I turned away as if to wipe a bit of grit from my eye and stuck out my tongue at Feely.

“But surely these are for dusting?” I protested. “… and not needed for recording prints?”

“Right enough,” the sergeant said. “I just thought you’d be interested in seeing the tools of the trade.”

“Oh, I am indeed,” I said quickly. “Thank you for the thought.”

I did not suppose it would be polite to mention that I had upstairs in my chemical laboratory enough mercury and graphite to supply the needs of the Hinley Constabulary until well into the next century. Great-uncle Tar had been, among many other things, a hoarder.

“Mercury,” I said, touching the bottle. “Fancy that!”

Sergeant Graves was now removing from its protective padding a rectangular sheet of plain glass, followed in quick succession by a bottle of ink and a roller.

Deftly he applied five or six drops of the ink to the surface of the glass, then rolled it smooth until the plate was uniformly covered with the black ooze.

“Now then,” he said, taking my right wrist, and spreading my fingers until they were just hovering above the glass, “relax—let me do the work.”

With no more than a slight pressure, he pushed my fingertips down and into the ink, one at a time, rolling each one from left to right on the ball of my fingertip. Then, moving my hand to a white card, which was marked with ten squares—one for each finger—he made the prints.

“Oh, Sergeant Graves!” Feely said. “You must take mine, too!”

Oh, Sergeant Graves! You must take mine, too!

I could have swatted her.

“Happy to, Miss Ophelia,” he said, taking up her hand and dropping mine.

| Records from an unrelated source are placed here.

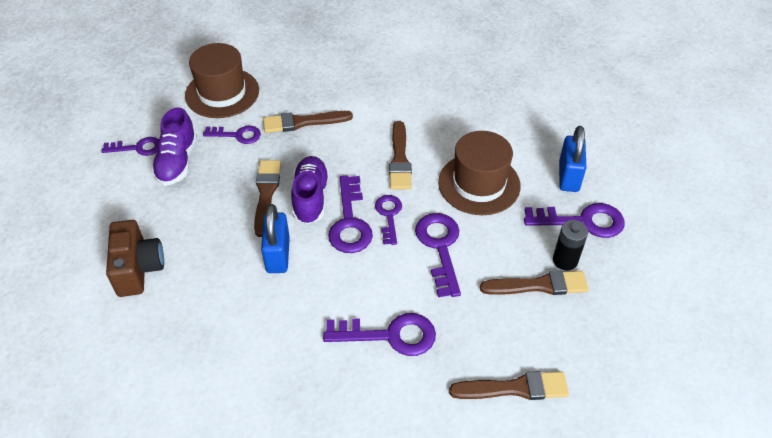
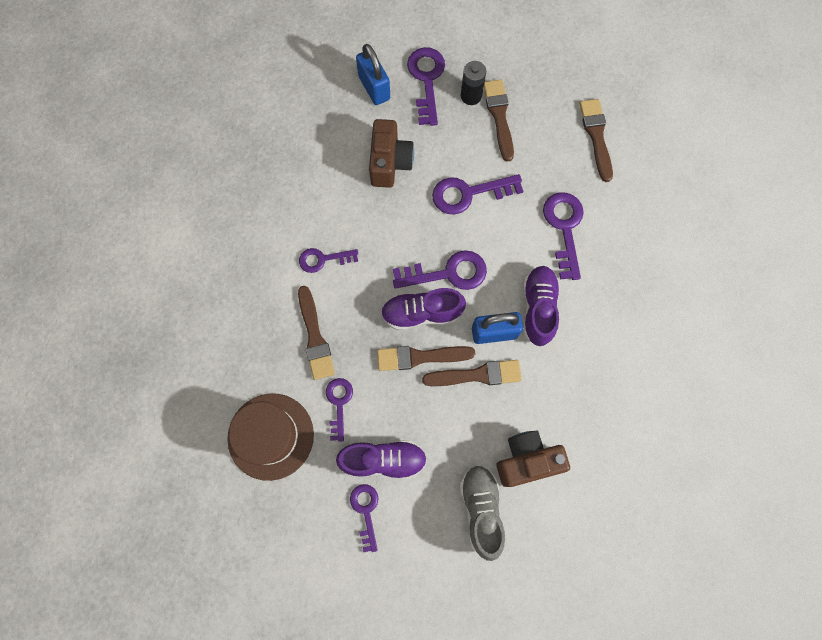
camera: 95 degrees left, 25 degrees up
(106, 228) = (481, 509): none -> grey shoe
(297, 297) = (538, 308): none -> purple shoe
(389, 215) = (436, 239): purple key -> purple key (323, 259)
(399, 159) = (363, 235): brown brush -> brown brush (477, 375)
(479, 184) = (390, 163): brown hat -> brown camera
(568, 176) = (374, 88): blue padlock -> blue padlock turned 60 degrees clockwise

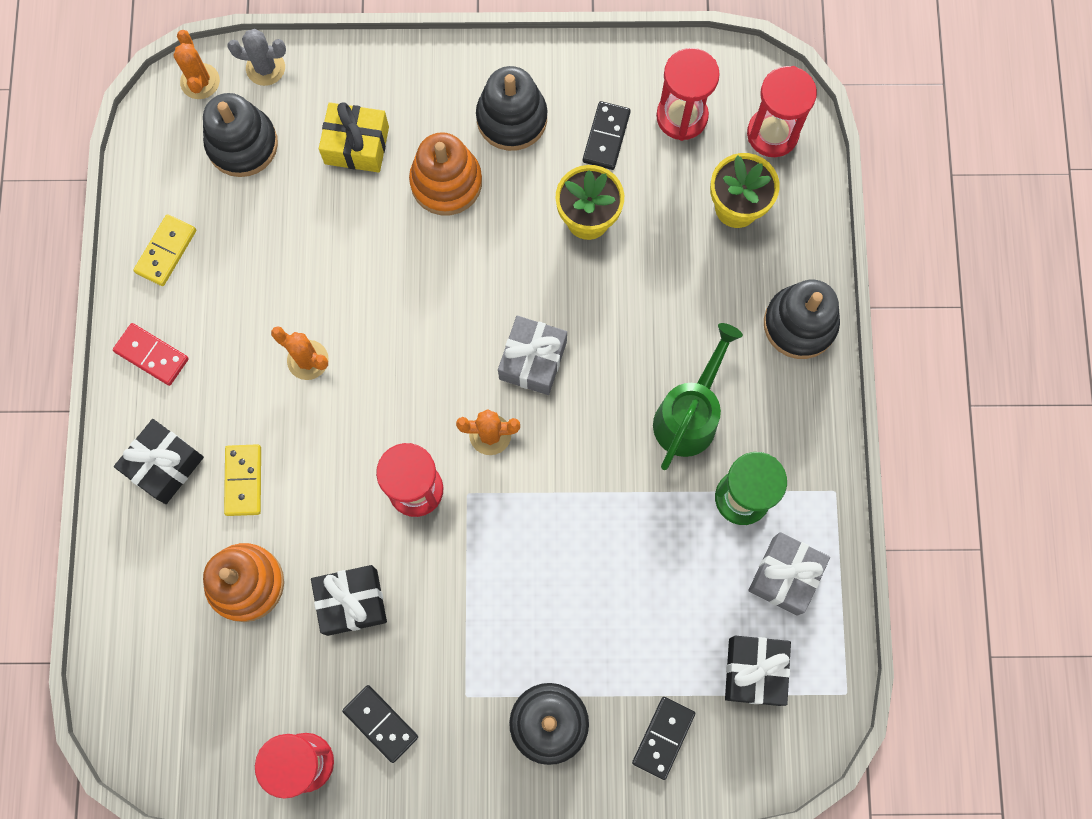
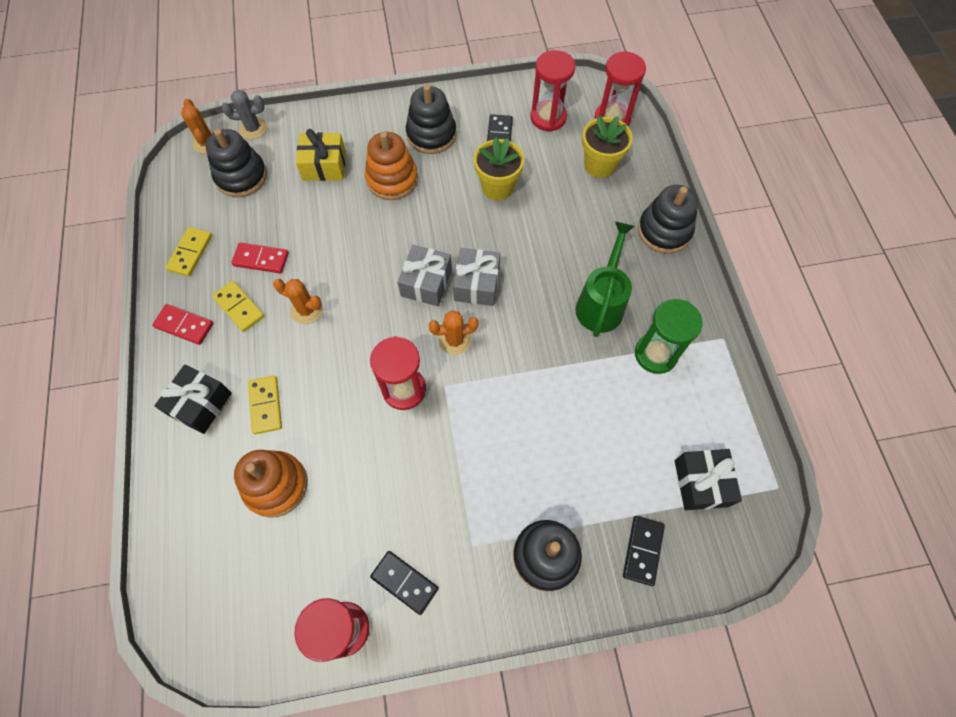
camera: 10 degrees left, 10 degrees down
(222, 341) = (239, 307): none -> yellow domino
(257, 276) = (261, 259): none -> red domino
(352, 602) = (366, 485): black gift -> none
(785, 576) = (704, 405): grey gift -> grey gift (426, 283)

“Better ink the glass again,” I said, “otherwise you might make a bad impression.”

The sergeant’s ears went a bit pink, but he soldiered on. In no time at all he had recoated the glass with a fresh film, and was taking up Feely’s hand as if it were some venerable object.

“Did you know that, in the Holy Land, they have the fingerprints of the angel Gabriel?” I asked, trying desperately to regain his attention. “At least they used to. Dr. Robert Richardson and the Earl of Belmore saw them at Nazareth. Remember, Feely?”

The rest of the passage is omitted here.